Correspondance de Gustave Flaubert/Tome 6/1158

Louis Conard (Volume 6p. 210-211).

1158. À SA NIÈCE CAROLINE.
Bruxelles, mardi soir, 4 heures [21 mars 1871].
Chère Caro,

Où êtes-vous ? à Dieppe, à Rouen, ou à Paris ? J’espère que ton mari n’aura pas fait l’imprudence de vous mener à Paris. J’ai télégraphié deux fois à Rouen (par la voie d’Angleterre qu’on m’a dit être la plus sûre) et n’ai reçu encore aucune nouvelle. Je vous ai écrit tous les jours, et dans tous les endroits où vous pouviez être. Rien !

Je regrette beaucoup d’être parti ! Aujourd’hui, on ne peut pas rentrer dans Paris, et à la frontière française l’autorité républicaine vous cherche des chicanes. Donc je m’embarque demain à Ostende pour Londres, d’où je compte revenir par New-Haven.

Les Prussiens sont-ils rentrés dans Dieppe et à Croisset ? Que faire ? et où aller, une fois revenu en France ?

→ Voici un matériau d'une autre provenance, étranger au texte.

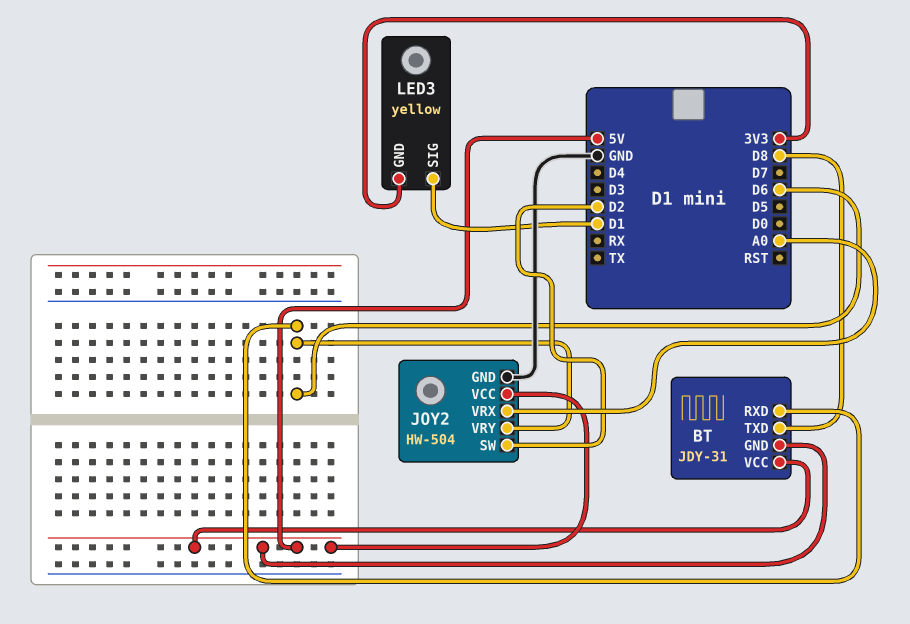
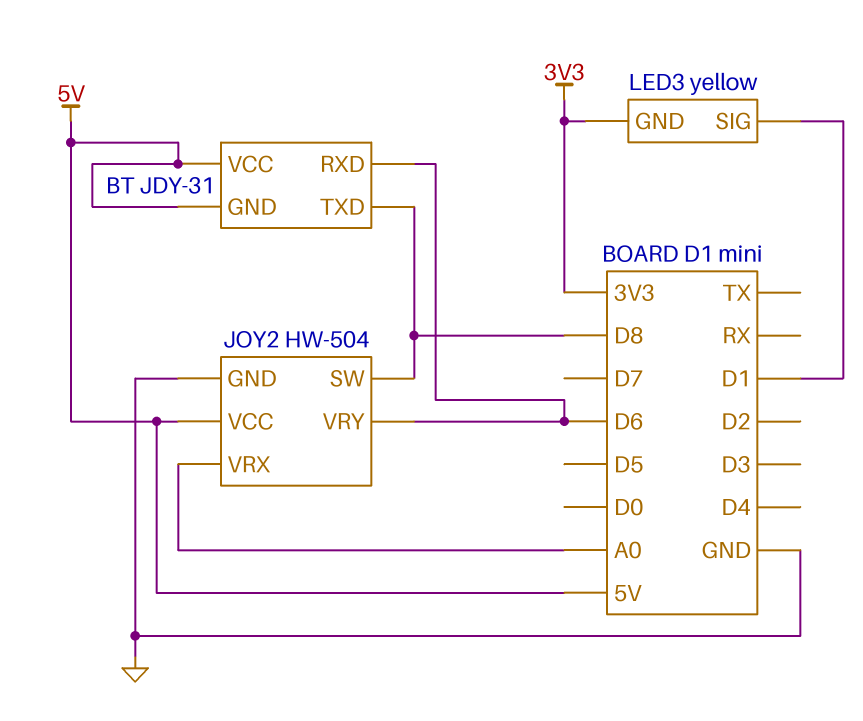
JOY2 pin SW: D2 -> D8

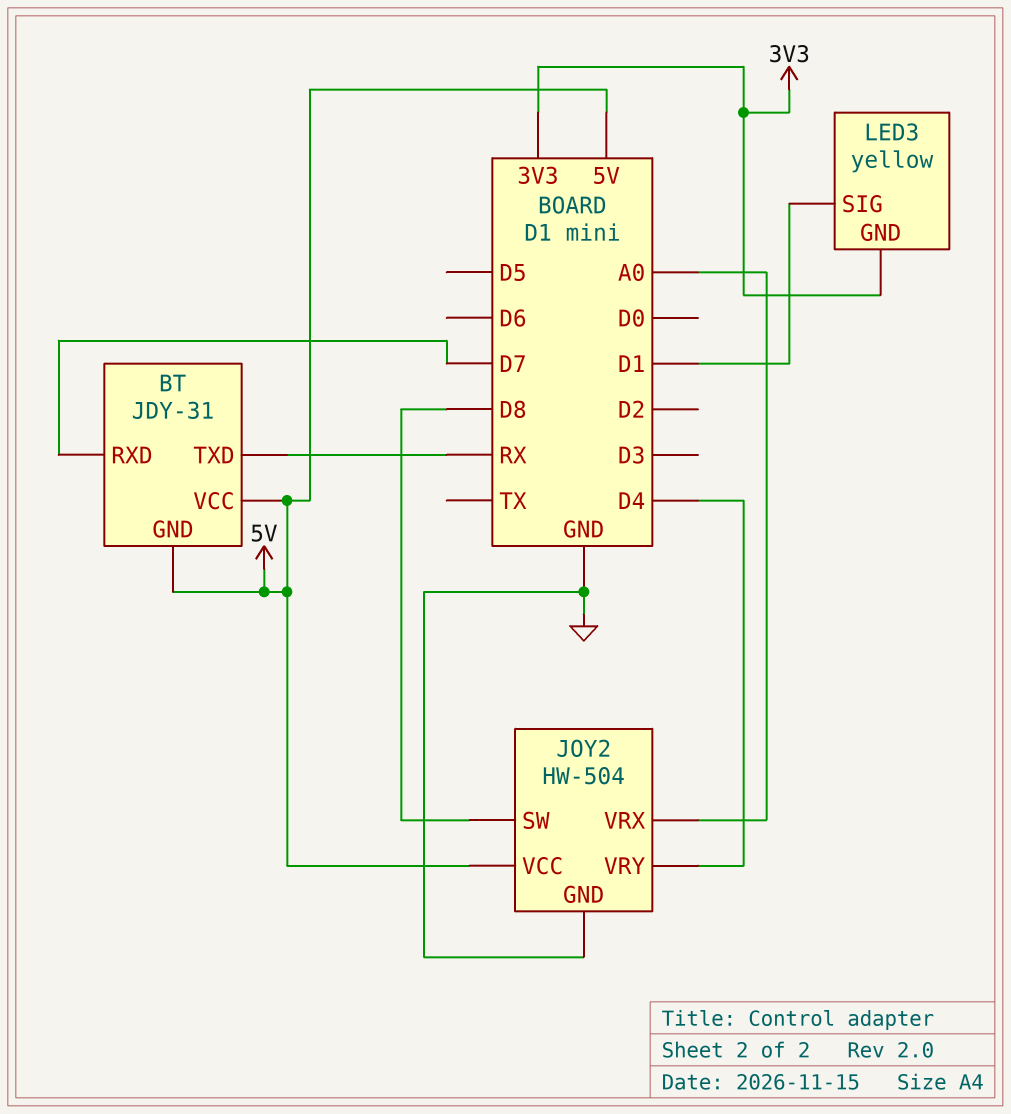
BT pin RXD: D6 -> D7
BT pin TXD: D8 -> RX
JOY2 pin VRY: D6 -> D4

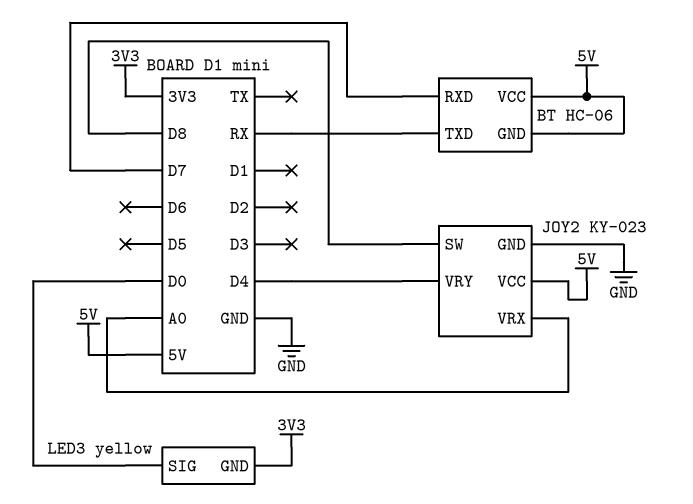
BT: JDY-31 -> HC-06
JOY2: HW-504 -> KY-023
LED3 pin SIG: D1 -> D0

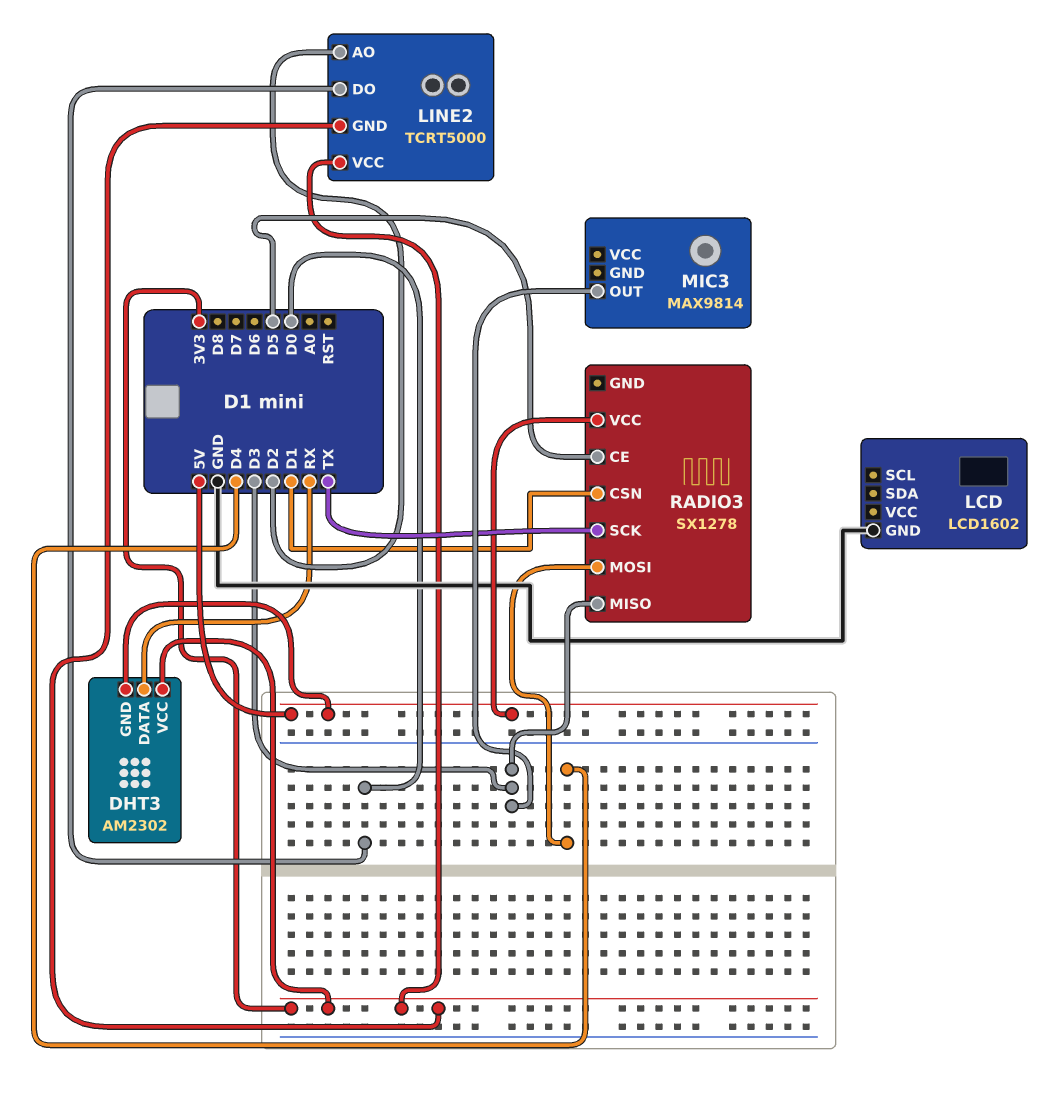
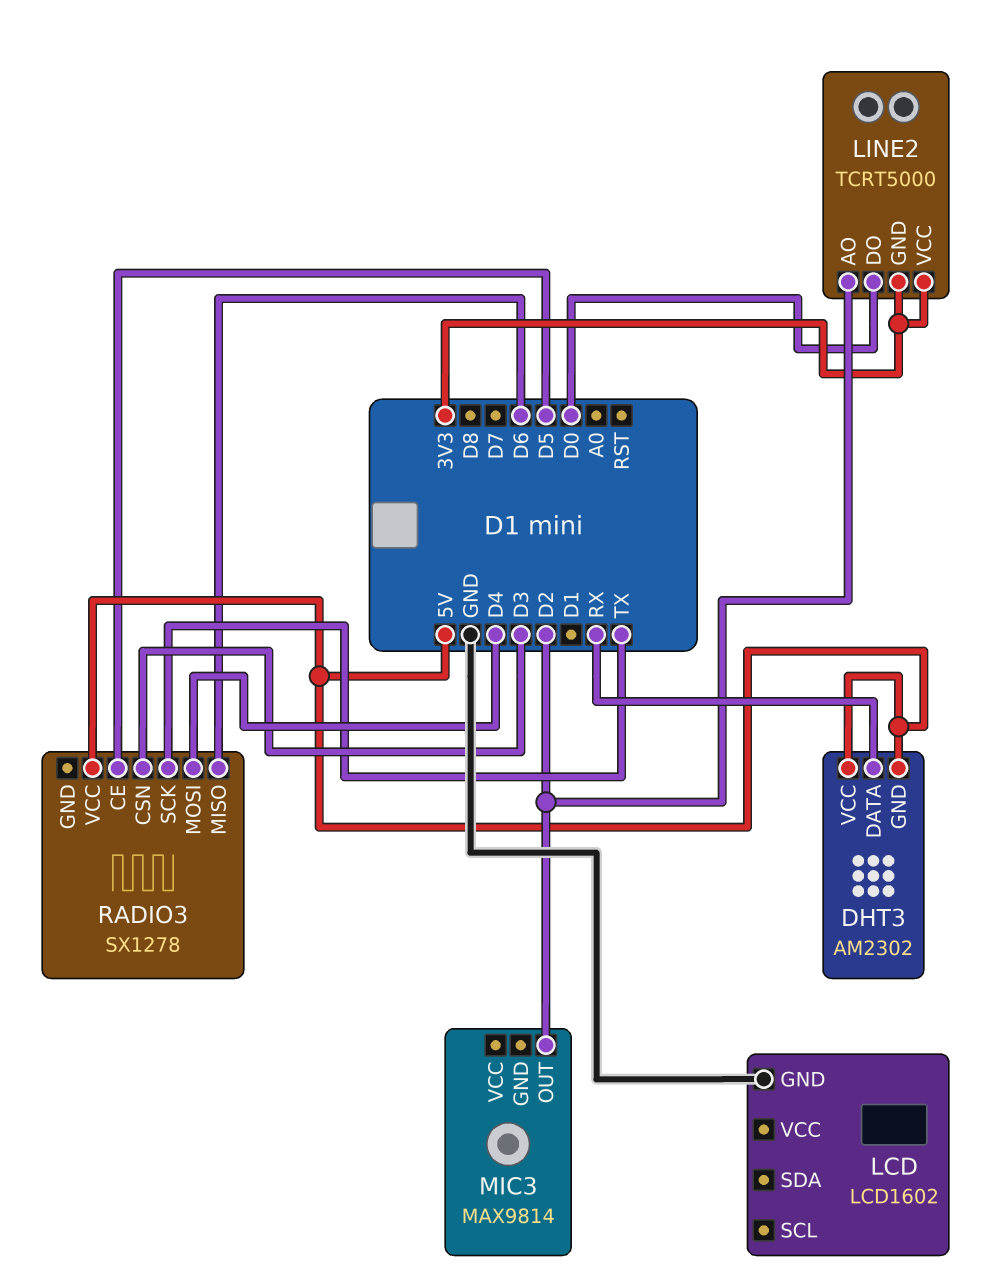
DHT3 pin VCC: 3V3 -> 5V
MIC3 pin OUT: D3 -> D2
RADIO3 pin CSN: D1 -> D3
RADIO3 pin MISO: D3 -> D6

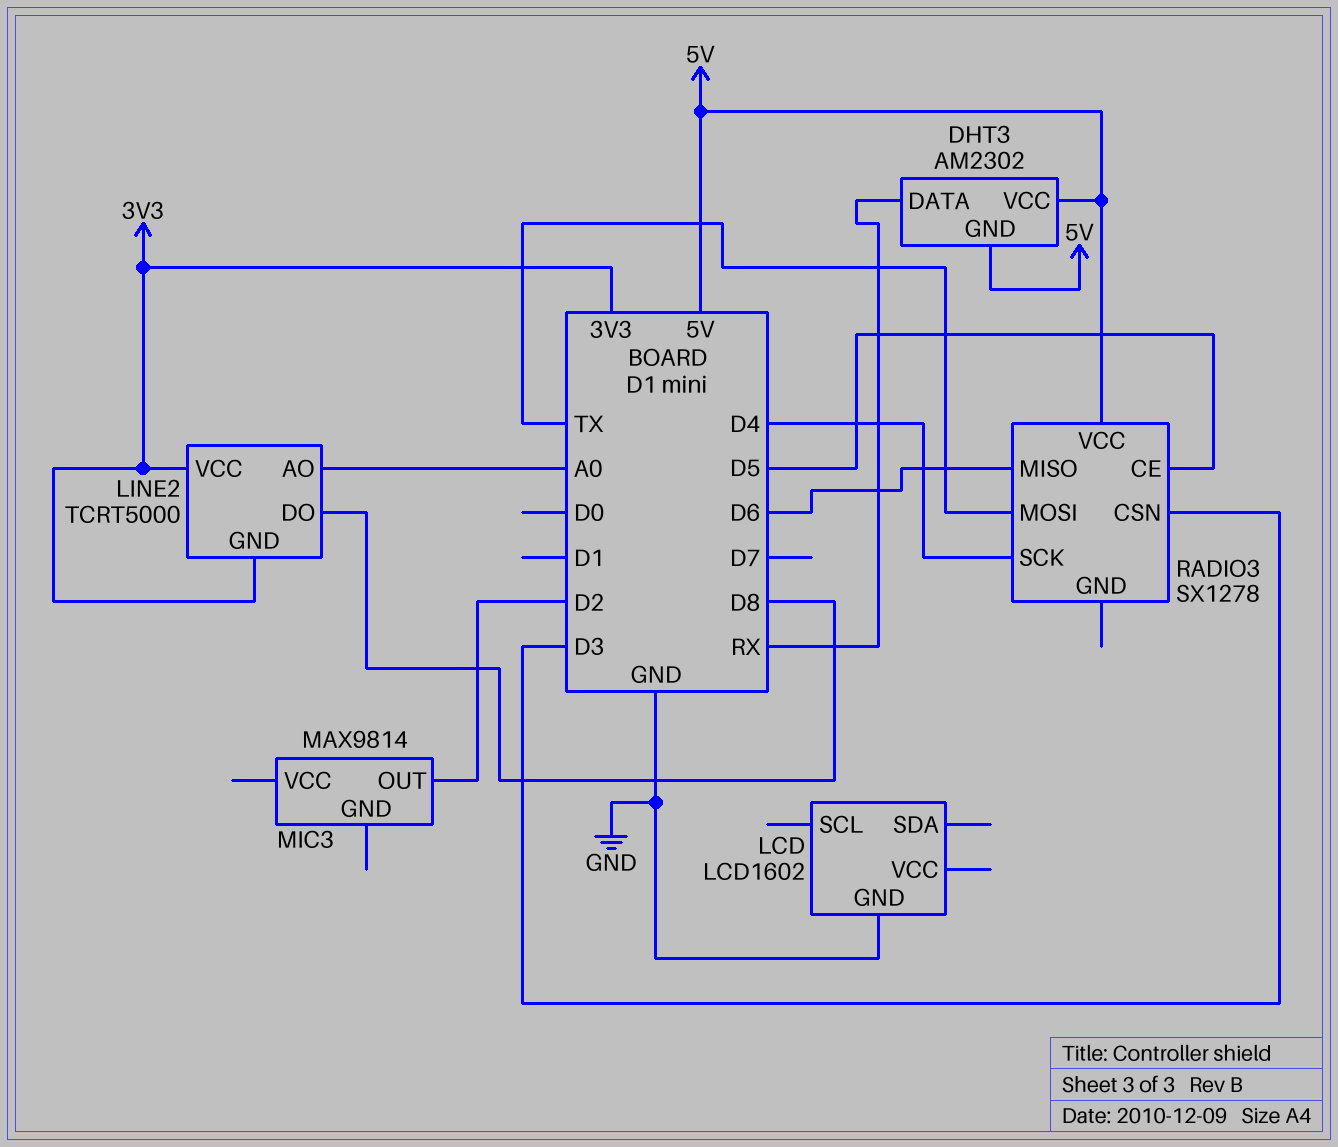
LINE2 pin AO: D2 -> A0
LINE2 pin DO: D0 -> D8
RADIO3 pin MOSI: D4 -> TX
RADIO3 pin SCK: TX -> D4

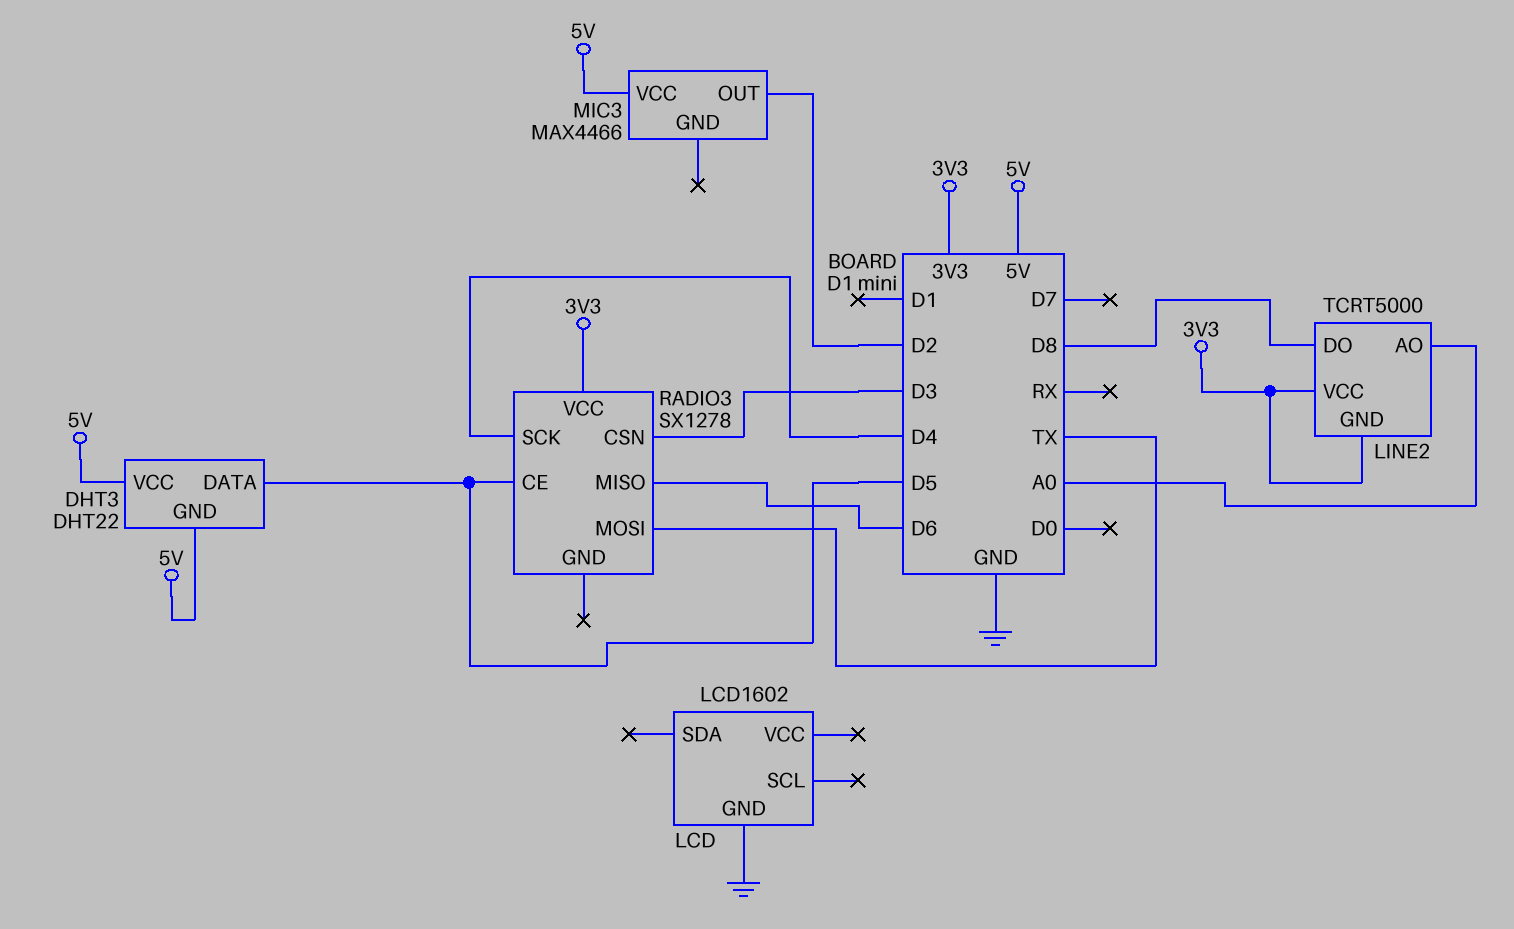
DHT3: AM2302 -> DHT22
DHT3 pin DATA: RX -> D5
MIC3: MAX9814 -> MAX4466
MIC3 pin VCC: none -> 5V
RADIO3 pin VCC: 5V -> 3V3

Comment va notre pauvre vieille ?

J’ai reçu hier sa lettre de vendredi, mais à ce moment vous ne saviez rien de Paris.

Tout n’est donc pas fini ! On sera éternellement inquiet et embêté ! Et les affaires d’Ernest ? Comment s’arrangent-elles avec l’émeute ? Si je n’avais promis positivement d’aller en Angleterre, je reviendrais immédiatement à Dieppe, sans m’arrêter à Londres, tant j’ai envie de savoir ce que vous devenez.

Nous revoilà dans les mêmes tracas que cet hiver.

Adieu, pauvre chérie. Je t’embrasse bien fort ainsi que maman.

Ton vieux scheik.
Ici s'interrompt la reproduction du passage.